The basic idea is behind boosting with (regression) trees is that we are learning functions $f$ (here in the form of trees $w_{q(x)}$). The weights $w$ at the $T$ leafs of the tree are representing the prediction of the $k$-th tree.
$q$ is the tree structure (e.g. that of stump with only a root node, or that of an elaborate tree going 12 levels deep); $q$ is independent of the actual boosting procedure but it can affect our ensemble's performance (that's why for example we use parameters like max_depth
to control it).
Through the structure defined by $q$ our $m$-dimensional $x_i$ is mapped to the leaf containing the weight $w$. Within a tree $q$, $w$ itself can take $T$ different values, where $T$ is the number of leaves in the tree. Adding up all the $w_k$ from our $K$ tree learners provides us with our final estimate $\hat{y}$.

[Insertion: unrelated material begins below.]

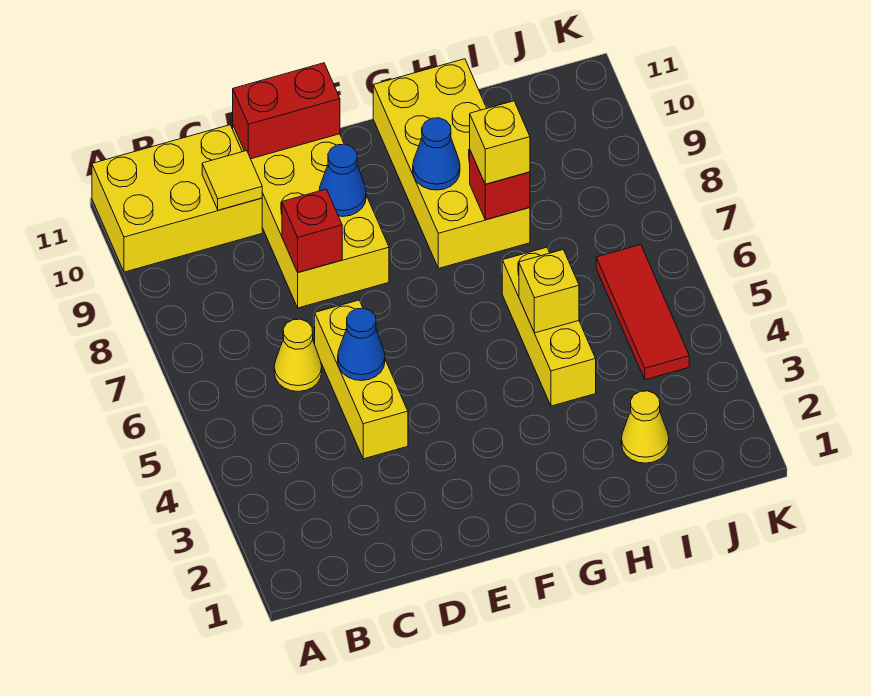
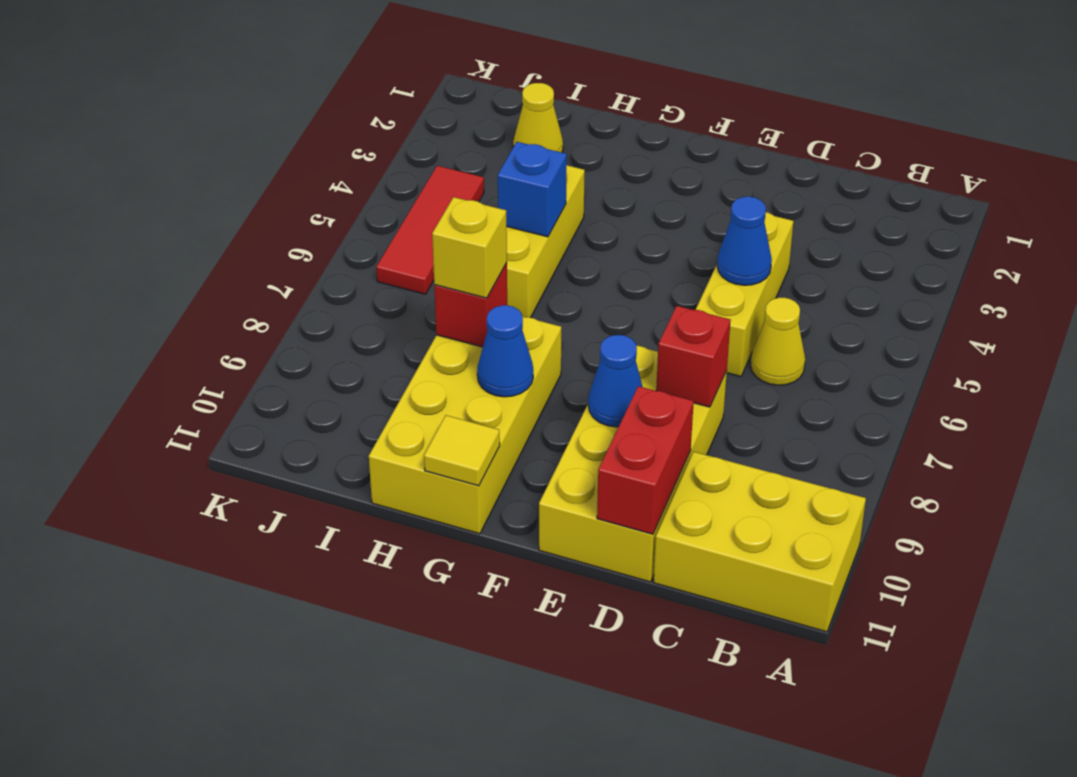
yellow tile C10 level 2 -> yellow tile G11 level 2
red brick D11:E11 level 2 -> red brick D10:D11 level 2
yellow brick H5 level 2 -> blue brick H5 level 2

If it helps we can continue expanding Equation 1 as:
\begin{align}
\hat{y}_i = \sum_{k=1}^K w_{q_k(x_i)}, \quad w_q \in R^{T_k}
\end{align}
where it is clear that to get our final prediction, we are adding up weights $w_k$ as dictated by the tree structure $q_k$.
Finally, please note that while we are examining regression trees, based on the objective function we try to minimize we are able to use regression trees for many diverse tasks. For example using logistic loss lends itself naturally to classification tasks and discounted cumulative gain leads to ranking applications.